It's depressing to see so many examples of the abysmal understanding of the internet that so many politicians seem to have. Ignorance can be forgiven to a certain extent, but not even making an attempt to try to understand the situation - just spending five minutes on google or wikipedia researching the Googlebot will tell you about robots.txt - is inexcusable.

Public and state ignorance of computers and the internet are leading us down a very dark path; there needs to be an effort to try to educate our political representatives, or we risk a future where legislation like SOPA is passed purely out of ignorance of what it means.



> just spending five minutes on google or wikipedia researching the Googlebot will tell you about robots.txt

So basically your position is binary: Either don't allow your site to be indexed by Google or accept that they are going to profit from your content.

If you don't see why companies and governments see more shades of grey in this situation then the only person who is ignorant is you.


>So basically your position is binary: Either don't allow your site to be indexed by Google or accept that they are going to profit from your content.

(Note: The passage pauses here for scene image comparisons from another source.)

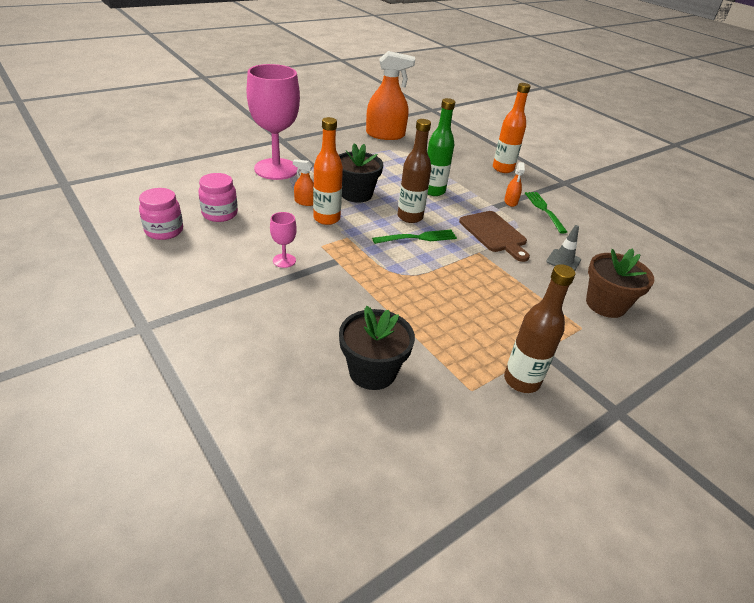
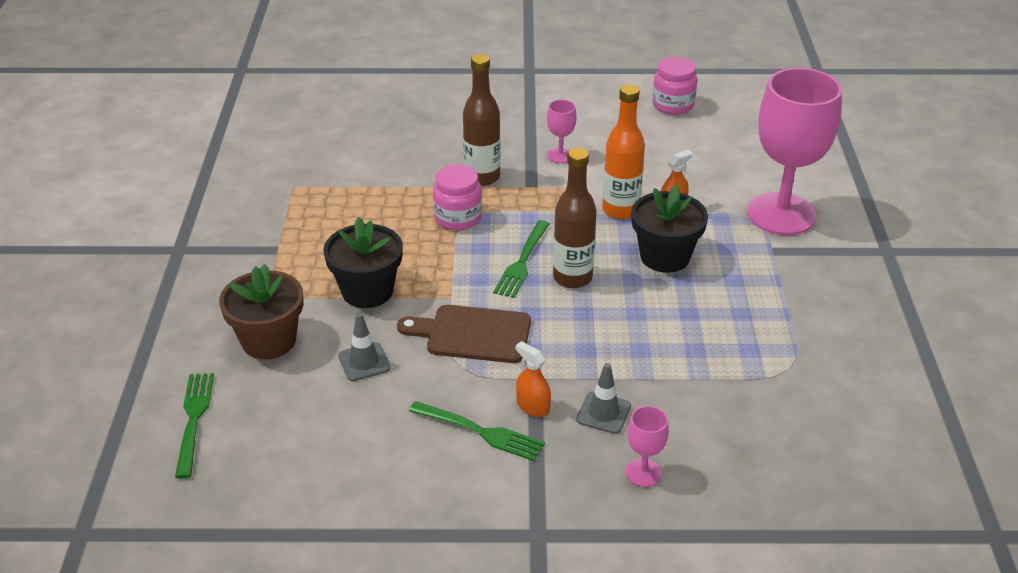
camera: 130 degrees right, 0 degrees up
(220, 214) = (685, 143): pink jar -> pink jar (458, 218)
(372, 371) = (368, 149): black flower pot -> black flower pot (367, 291)
(385, 135) = (866, 381): orange spray bottle -> none
(433, 191) = (624, 335): green bottle -> none
(487, 184) = (603, 413): none -> grey traffic cone
(503, 169) = (643, 473): orange bottle -> pink goblet
(521, 381) = (268, 216): brown bottle -> brown bottle (482, 177)
(682, 300) = (194, 419): none -> green fork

Nonsense. If you want to put "no access" in robots.txt and then go to Google and negotiate a fee from them for removing it, you're perfectly entitled to do that. But you know perfectly well that the value of search traffic to your site is worth more to you than the value of indexing your site is worth to Google or any other web search engine, so any such negotiation is not going to end with a payment from the search engine to you.

And passing a law wouldn't even change that. All it would do is create an explosion of transaction costs as every single website has to negotiate with every search engine to not pay to be included in the index. Which if anything would only cement Google's dominant position in web search forever as any of its smaller competitors are bankrupted by transaction costs. Unless, of course, the law allowed some kind of standard technological means of allowing a site to specify that it doesn't require any payment to be included in the search results... like robots.txt.


Why in god's name would Google index a site if there was no benefit in it for them? The whole point of the relationship between search engines and sites that allow indexing is that it's mutually strictly beneficial (otherwise one party would pull out of the transaction since neither party is forced to remain in the relationship). I'm a little flabbergasted that it's necessary to describe how a transaction works in an HN thread, given that it's probably the single most fundamental unit of even the most basic economics. The "shade of grey" you're referring to is forcing Google to index the site and forcing them to pay to do so (in essence, mandating that a private corporation enter into a transaction against their will).

"So basically your position is binary: Either don't license your movie's streaming rights to Netflix, or accept that they're going to profit from it."

You may want to think through your statements a step or two further before throwing around accusations of ignorance.


It's very easy to not let google index your content. What exactly is the problem here?